Noisewreck is right, DC offset and waveform asymmetry are NOT THE SAME THING. Nor am I saying the are. Those sax waveforms noisewreck is showing are asynnetrical but they have no DC offset. the "rest point" at the beginning and end is still 0DC.
What I am saying is that if you take those waveforms and invert their phase (not their polarity), that the entire waveform will be flipped, but will stay in place on the Y axis; i.e. it will be upside down, but will not move overall in the vertical scale.
But since the waveform is asymmetrical, the "centerline" around which that wavefrom will flip is not the same as the actual centerline of the chart (ithe wave is not centered around 0DC.) The offset, if you will, is in the location of the mirror itself.
Therefore, the rest line of that waveform waveforms WILL move when the phase alone is changed, and an offset will therefore be
created by the phase flip.
Flip the polarity, however, and the offset is not created because the flipping is around that 0DC rest line.
All I've been trying to say all along is that because of this offset in the location of the "mirror" depending upon whether one is changing phase by flipping polarity or whether one is changing phase irrespective of polarity, that the results are different; that they are two different physical processes.

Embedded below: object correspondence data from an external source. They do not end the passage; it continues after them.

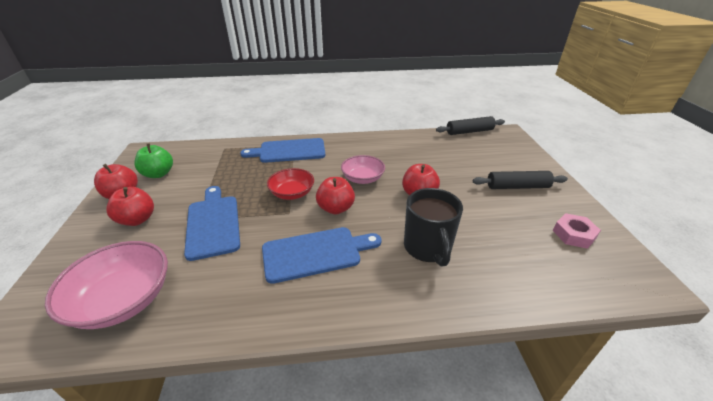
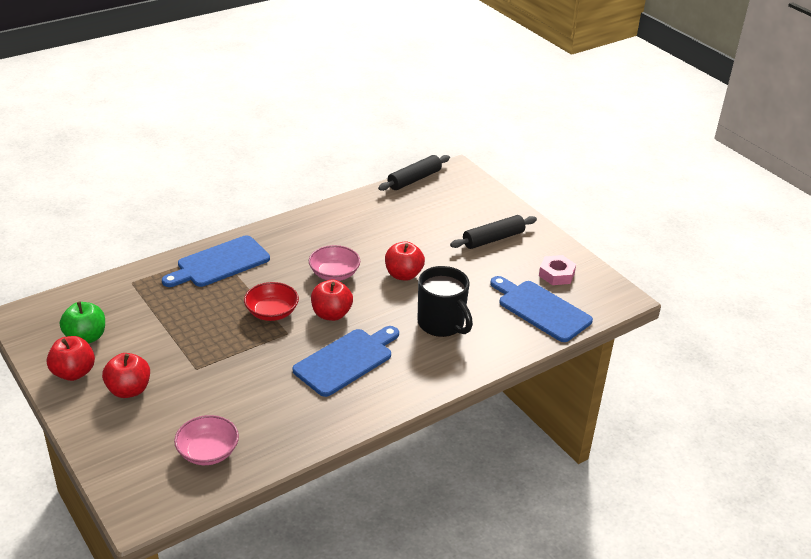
camera: 30 degrees left, 0 degrees up
(123, 300) = (208, 452): pink bowl -> pink bowl, size x0.63
(213, 223) = (218, 367): blue cutting board -> blue cutting board (541, 309)

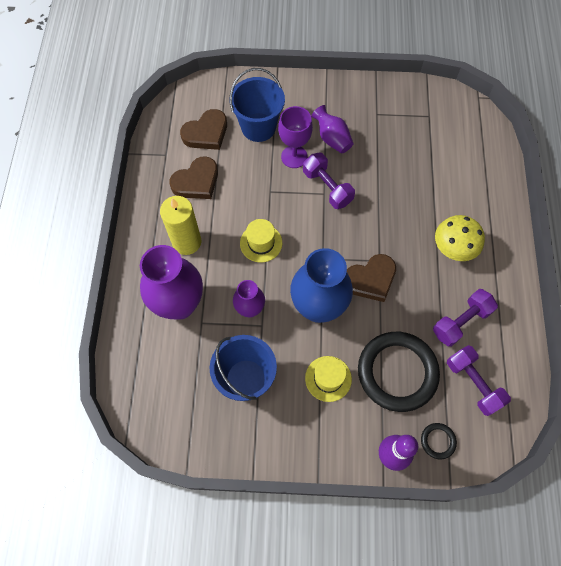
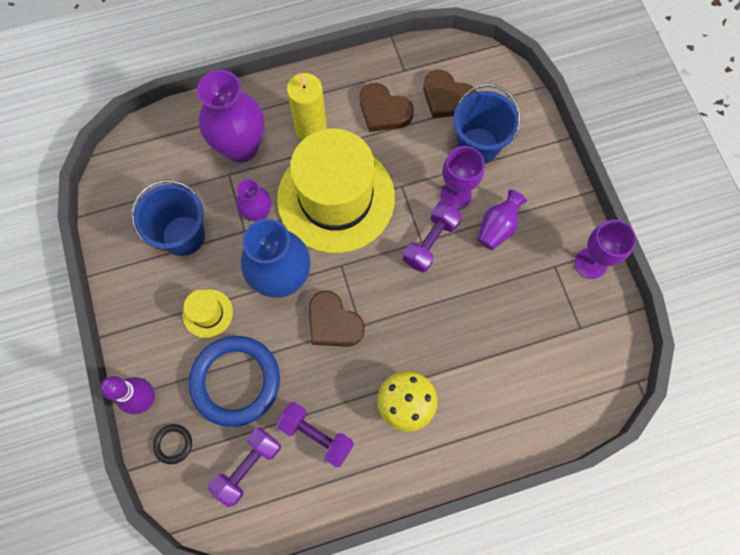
camera: 70 degrees right, 5 degrees up
(261, 243) = (336, 198): yellow hat -> yellow hat, size x2.47
(382, 92) = (590, 263): none -> purple goblet
(397, 372) = (235, 381): black ring -> blue ring

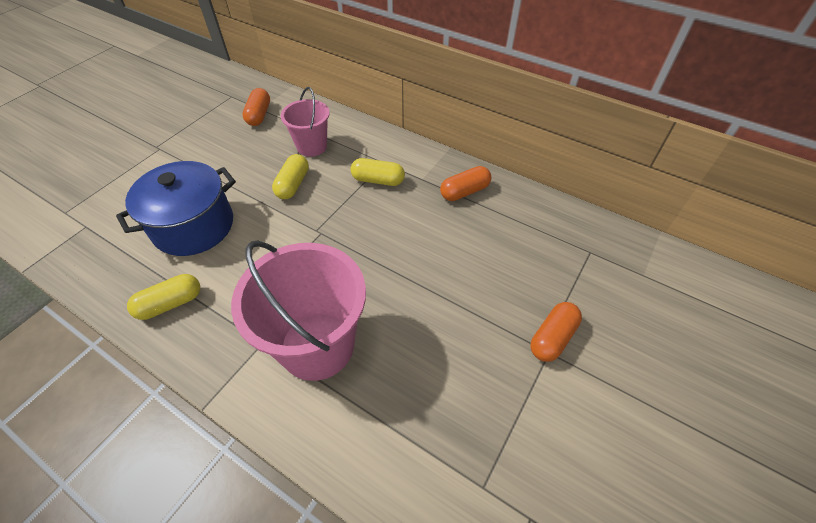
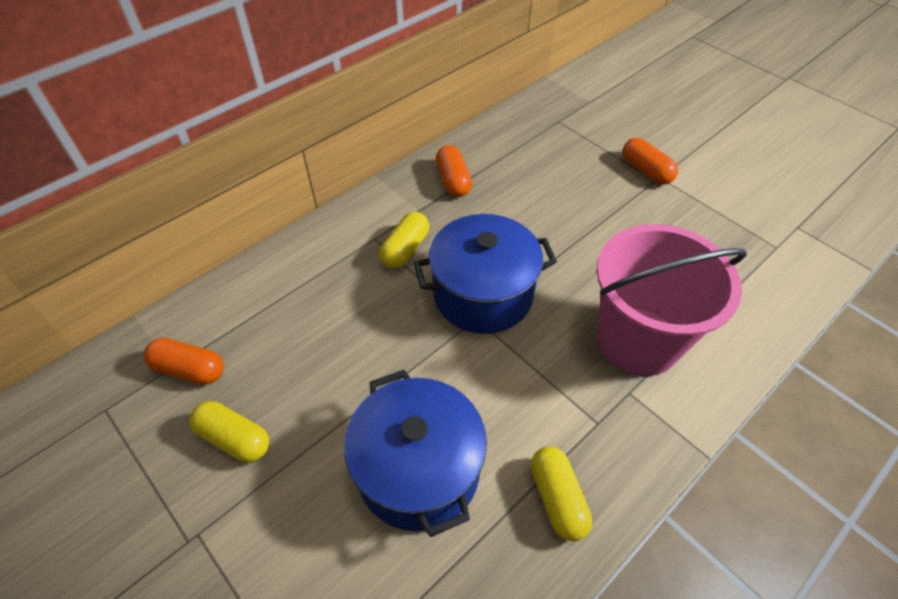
camera: 75 degrees left, 0 degrees up
(293, 184) = (377, 338): yellow capsule -> yellow capsule (234, 439)
(312, 146) = (306, 308): pink bucket -> none
(345, 232) = (483, 294): none -> blue pot

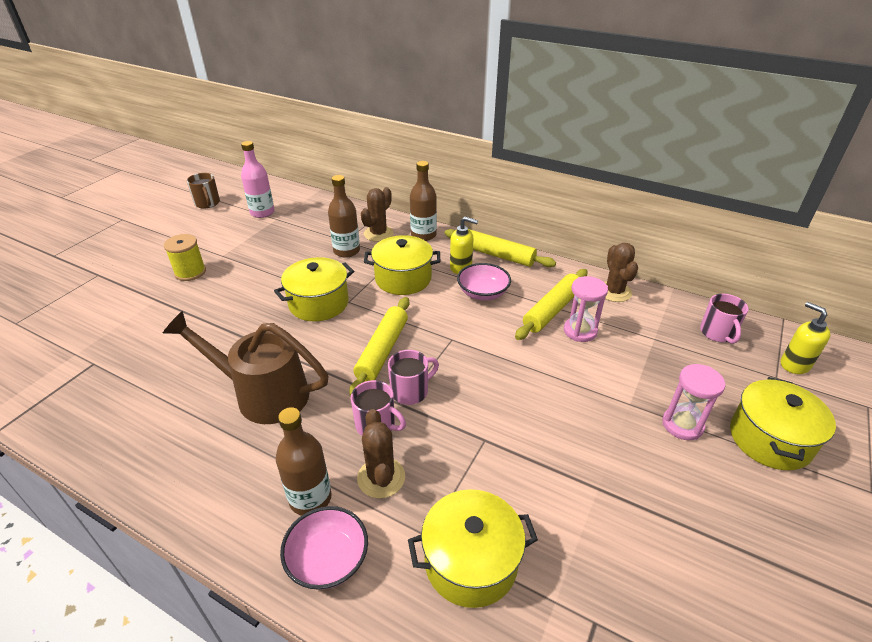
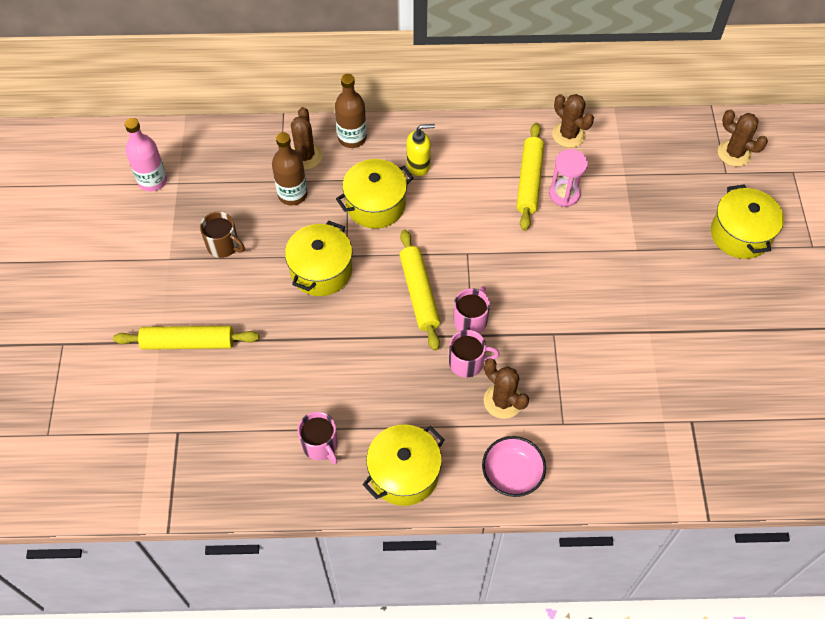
camera: 30 degrees left, 20 degrees up
(190, 272) = (158, 295): yellow spool -> none
(207, 203) = (73, 195): brown mug -> brown mug (223, 245)
(262, 394) = (355, 383): brown watering can -> none
(310, 498) = (466, 442): brown bottle -> none
(471, 562) = (600, 425): yellow pot -> yellow pot (404, 473)
(483, 293) = (459, 189): pink bowl -> none
(497, 255) = (441, 134): yellow rolling pin -> yellow rolling pin (188, 342)
(682, 425) = (680, 251): pink hourglass -> none
(717, 333) = (669, 145): pink mug -> pink mug (320, 445)
(794, 364) = (734, 153): yellow soap dispenser -> brown cactus

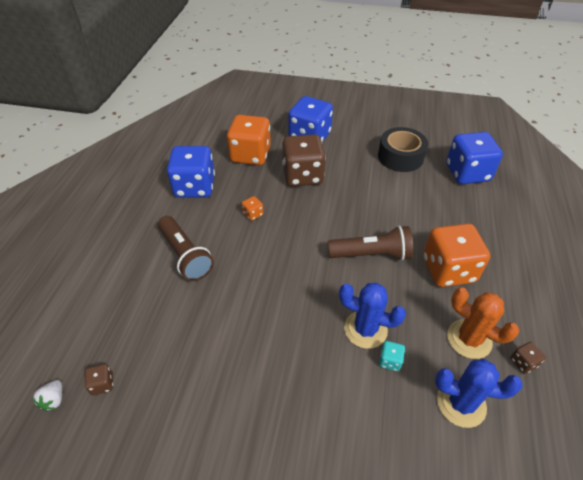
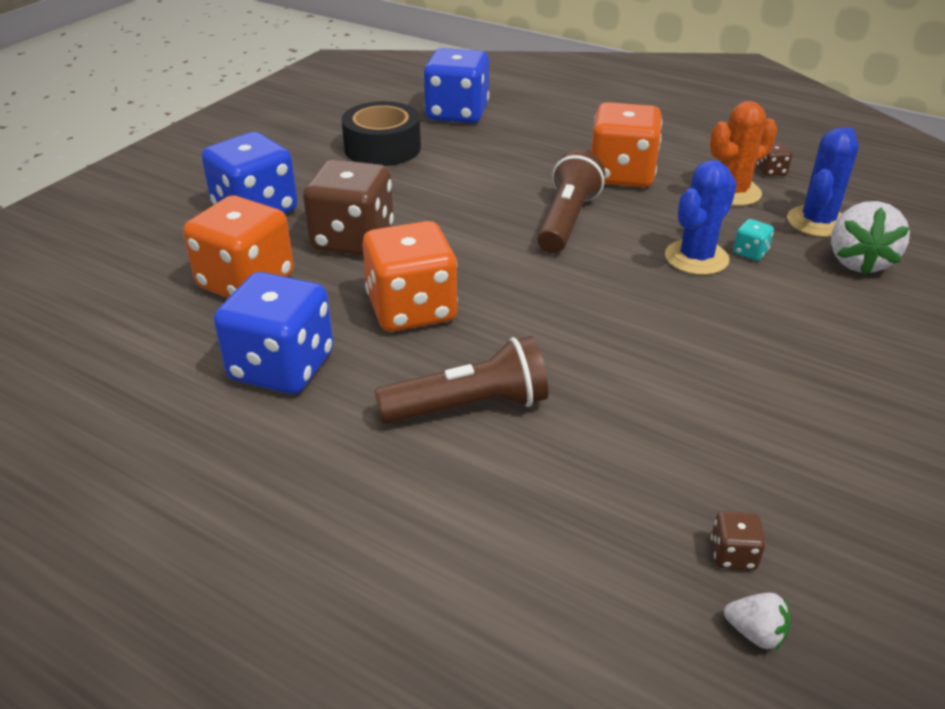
camera: 70 degrees left, 10 degrees down
(253, 214) = (411, 309): orange dice -> orange dice, size x2.47
(417, 438) = (858, 262): none -> white strawberry

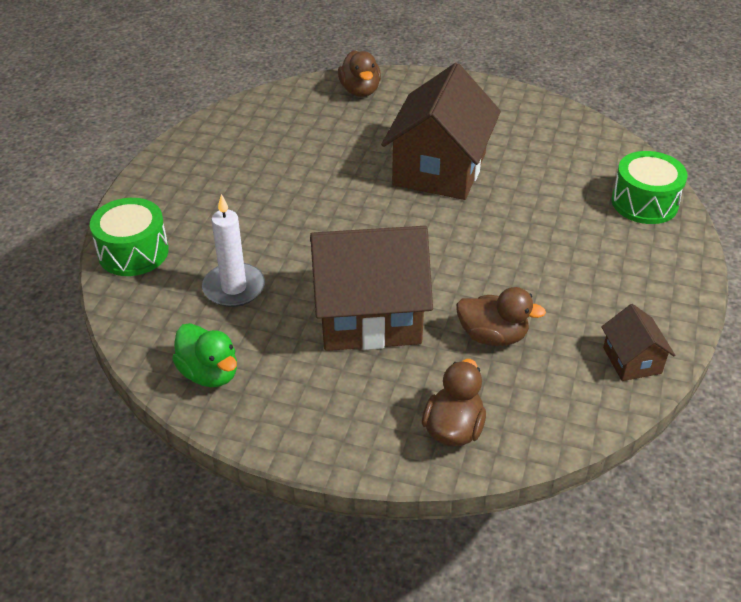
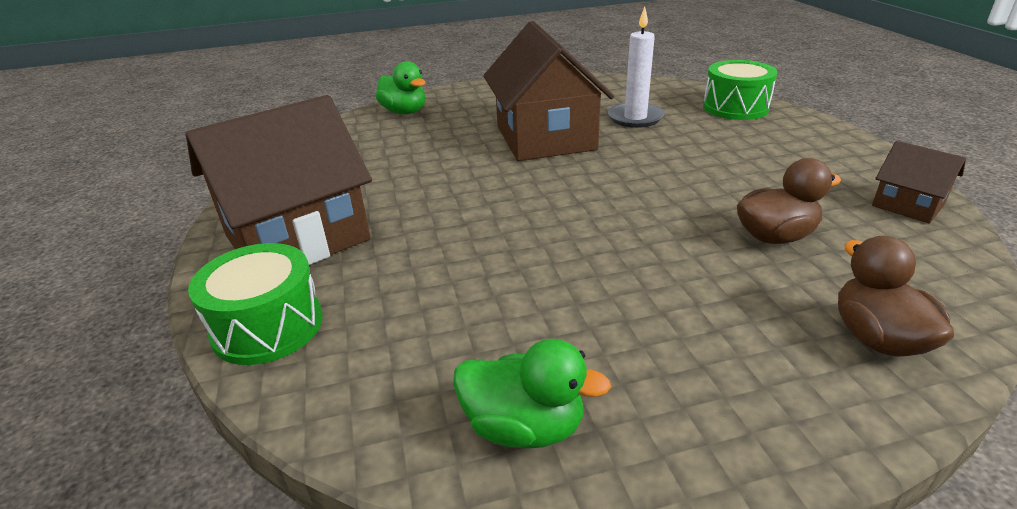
camera: 30 degrees left, 10 degrees down
(234, 288) = (448, 309): white candle -> white candle (635, 118)
(360, 91) = (404, 112): brown duck -> green duck
(369, 316) = (636, 270): brown house -> brown house (297, 238)

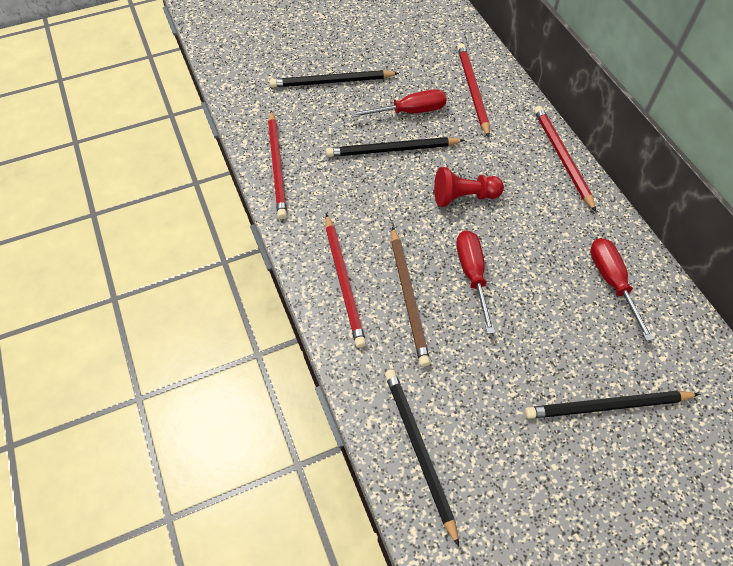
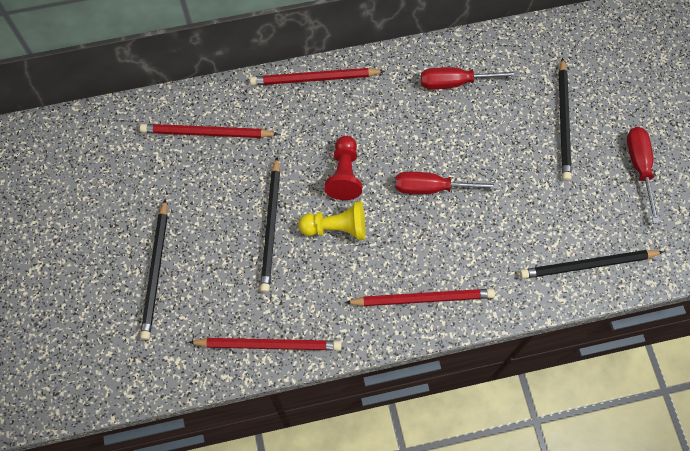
camera: 80 degrees left, 10 degrees up
(404, 199) = (336, 228): none -> yellow pawn
(408, 297) = (447, 245): brown pencil -> none
(410, 111) = (222, 199): red screwdriver -> red screwdriver (639, 167)

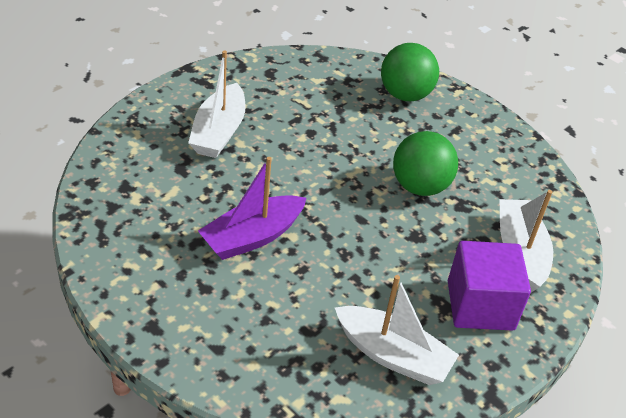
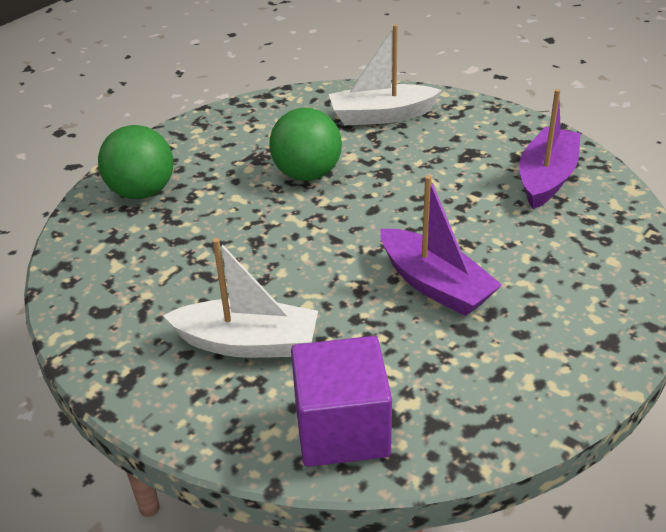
camera: 90 degrees left, 5 degrees down
(393, 355) = (546, 178): white boat -> purple boat
(480, 305) = (459, 135): purple cube -> purple cube (342, 429)

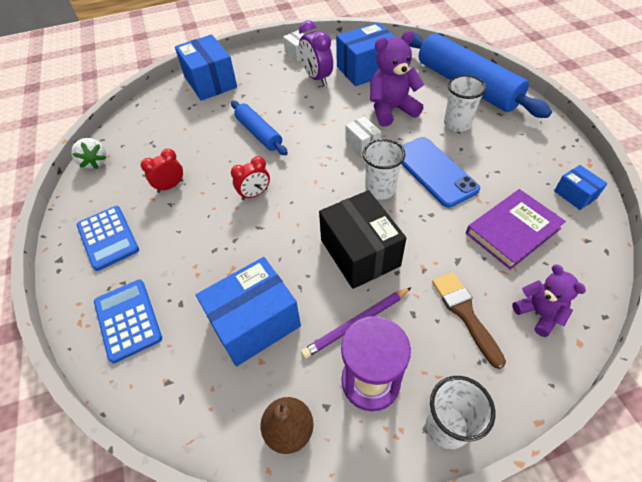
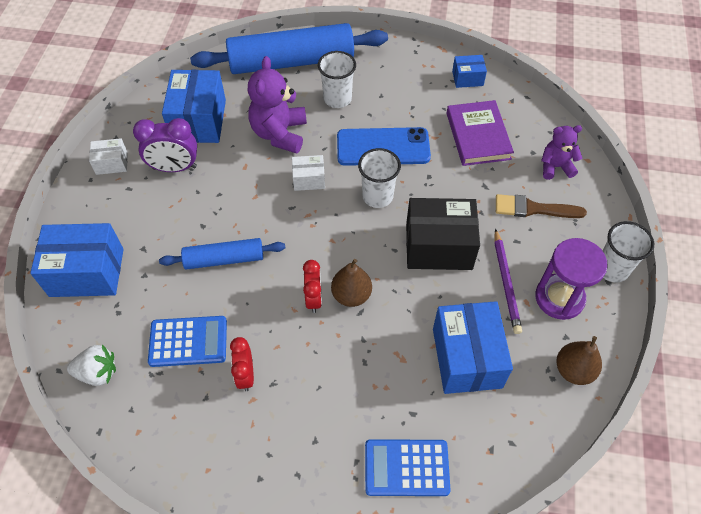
camera: 65 degrees left, 5 degrees up
(95, 162) = (139, 449): white strawberry -> white strawberry (98, 372)
(108, 238) = (283, 462): blue calculator -> blue calculator (188, 341)
(271, 215) = (351, 295): none -> brown pear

Upon reflection (bad pun extremely intended

), there may not be anythng more than an incedental difference in sound because of physical loudspeaker limitations like have been mentioned earlier. But let's assume there is no theoretical difference in sound whatsoever:
That doesn't change my basic argument that if one wants to understand what a phase switch actually *does*, they need to understand that it is flipping polarity, not just flipping phase like the nomenclature suggests.
THAT'S ALL I HAVE BEEN REALLY TRYING TO EXPLAIN!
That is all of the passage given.